First when I heard about 20M doses in December, I thought that was a lofty goal. Today I decided to research how many flu shots occur each year and in what time frame. From August through December 192.3 million doses of flu vaccine were distributed, with an average of 19.1M per week in the month of September.
https://www.cdc.gov/flu/prevent/vaccine-supply-distribution.htm
So, 20 million over 3 weeks seems completely doable.
Now, I know there are some storing and handling complications with the Covid vaccine, but it seems that there is already in infrastructure set up to distribute a large number of vaccines during ~4 months a year. Why aren't we tapping those same resources?

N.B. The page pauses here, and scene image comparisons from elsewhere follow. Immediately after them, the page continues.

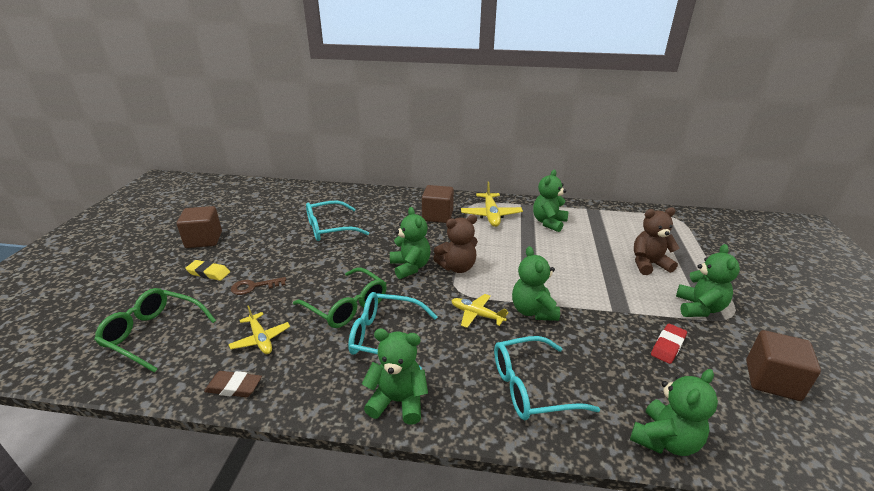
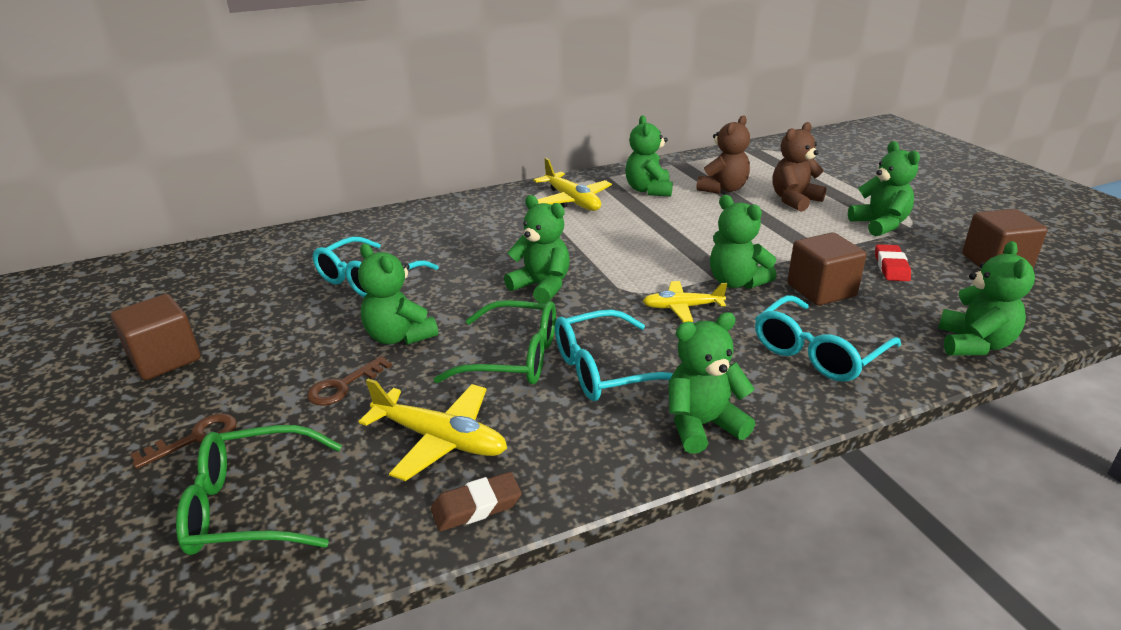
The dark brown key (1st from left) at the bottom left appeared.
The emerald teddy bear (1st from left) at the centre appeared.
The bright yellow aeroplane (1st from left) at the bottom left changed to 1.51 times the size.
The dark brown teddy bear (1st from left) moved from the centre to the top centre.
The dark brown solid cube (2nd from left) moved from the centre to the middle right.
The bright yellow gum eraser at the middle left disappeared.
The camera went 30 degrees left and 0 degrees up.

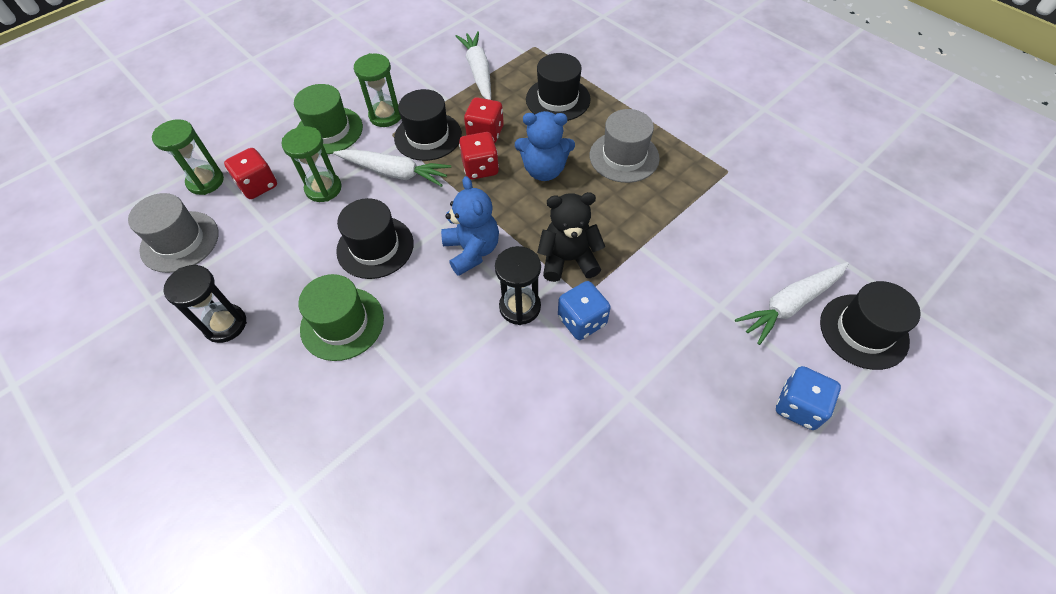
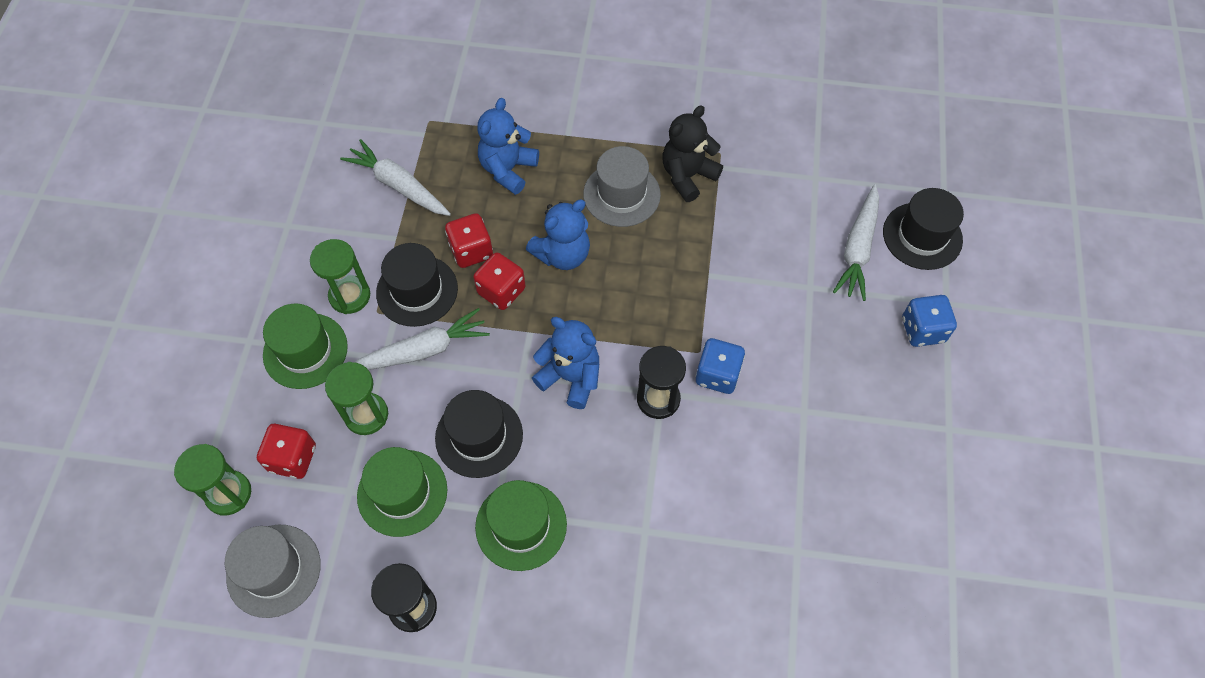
The emerald hat (2nd from left) at the bottom centre appeared.
The black hat (3rd from left) at the top centre was replaced by the blue teddy bear (1st from left) at the top centre.
The black teddy bear moved from the centre to the top centre.
The camera went 40 degrees left and 5 degrees up.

Also, for as much as we hear about super cold storage for the Pfizer vaccine, it has to be thawed before it goes in someone's arm, and from what I've read it still has a shelf life of 3-5 days at refrigerated temps. So while the storage does complicate things, I don't think it's to the degree (pun intended) that some make it out to be.
I think two things have slowed it down.
The first is one of the things I've complained about here before, which is that we're spending too much time with the vaccine sitting in freezers while we make sure that we administer it in the precise order that we, as a state, have decided that it should be administered.
Second, I think that if a state gets say 100,000 doses, some states are only looking to vaccinate 50,000 people, holding back half to do the second dose. My personal preference would be to get the first doses into people and use future deliveries for the second shot.